Capítulo XXXVIII. Guadalete
Llanos de Sidonia, octavo
amanecer desde que los ejércitos se avistaron.
Durante
los días que antecedieron a la gran batalla, casi siempre a la caída de la
tarde, las huestes de Tariq lograron hostigar en diversas ocasiones a los
hombres del rey. Los rifeños arremetieron lo necesario para hacer creíbles unos
ataques, con frecuencia atolondrados, que solían abandonar de improviso y a
favor de la cercana noche. Se trataba de evitar el choque decisivo. En esas
aparatosas retiradas, adornadas ex profeso de cobardía, el ejército berberisco
jamás llegó a mostrar sus arcos y usaron siempre sus peores cabalgaduras, sus
armas más sencillas y sus vestimentas más harapientas. Al decir de Tariq, los
visigodos debían ser convencidos de que sus atacantes no eran más que una banda
de zarrapastrosos. Considerables en número, si se quiere; tan cargantes y
alborotadores como se pretendiera ver, a la par que inoportunos y codiciosos,
pero harapientos y pelafustanes al fin y al cabo.
Contaba
en el modo de proceder del rais respecto
a sus rivales, además del deseo de atizarles el engreimiento —que la vanidad
ensombrece innúmeras virtudes—, la necesidad de entretenerles para que
transcurrieran casi indemnes las jornadas necesarias.

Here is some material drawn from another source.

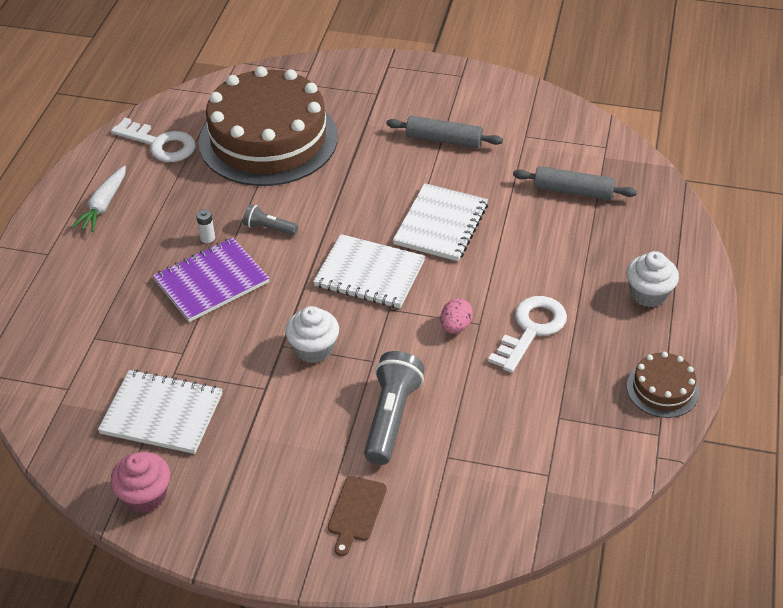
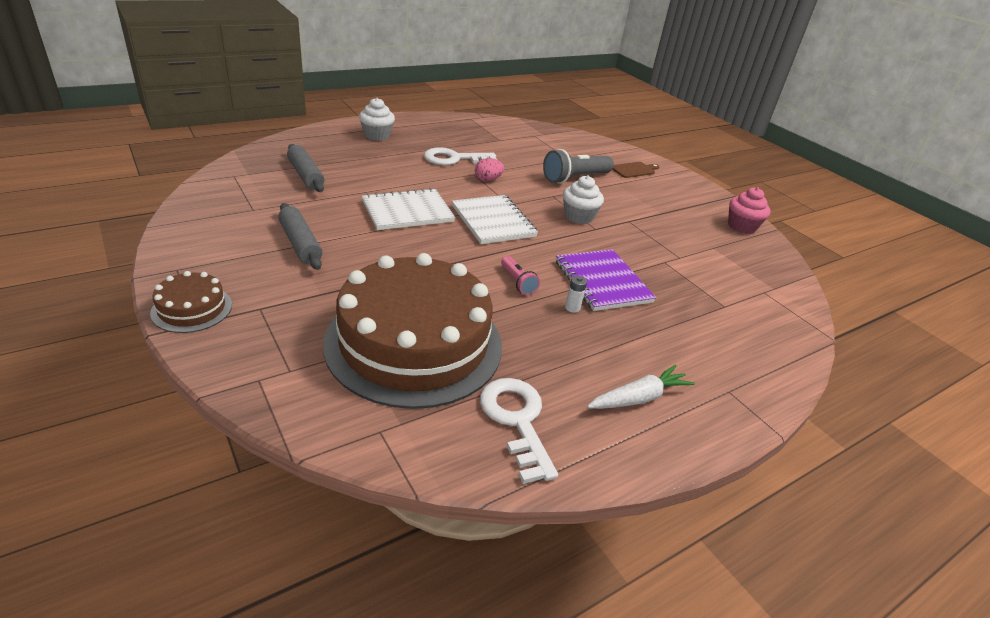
camera: 140 degrees left, 10 degrees down
(162, 413) = (704, 246): white notebook -> none
(211, 281) = (602, 281): purple notebook -> purple notebook turned 60 degrees clockwise
(269, 228) = (517, 282): grey flashlight -> pink flashlight
(662, 389) = (441, 122): brown cake -> brown cake (192, 309)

Así, pues, Tariq decidió
recurrir a pequeñas algaras que fueron repelidas sin gran esfuerzo por los
hombres del rey, lo que entre los godos constituyó una forma de diversión
diaria que no dudaron en celebrar a lo grande mientras caían en la convicción
del desgaste y el miedo que ocasionaban a los invasores. Cada uno de los
pequeños triunfos ante los andrajosos rifeños, muy magnificados en el bando
real, daba pie para sazonar la velada con frases de encarecimiento acerca de la
propia valía.
Había que esperar a que los refuerzos llegasen
de África, pero no como una concesión a Manfredo, sino con la intención de
reservar esas tropas para ser usadas en caso de apuro contra Rodrigo o bien en
misiones secundarias de las que dependía un proyecto islamita que iba mucho
más allá de Sidonia.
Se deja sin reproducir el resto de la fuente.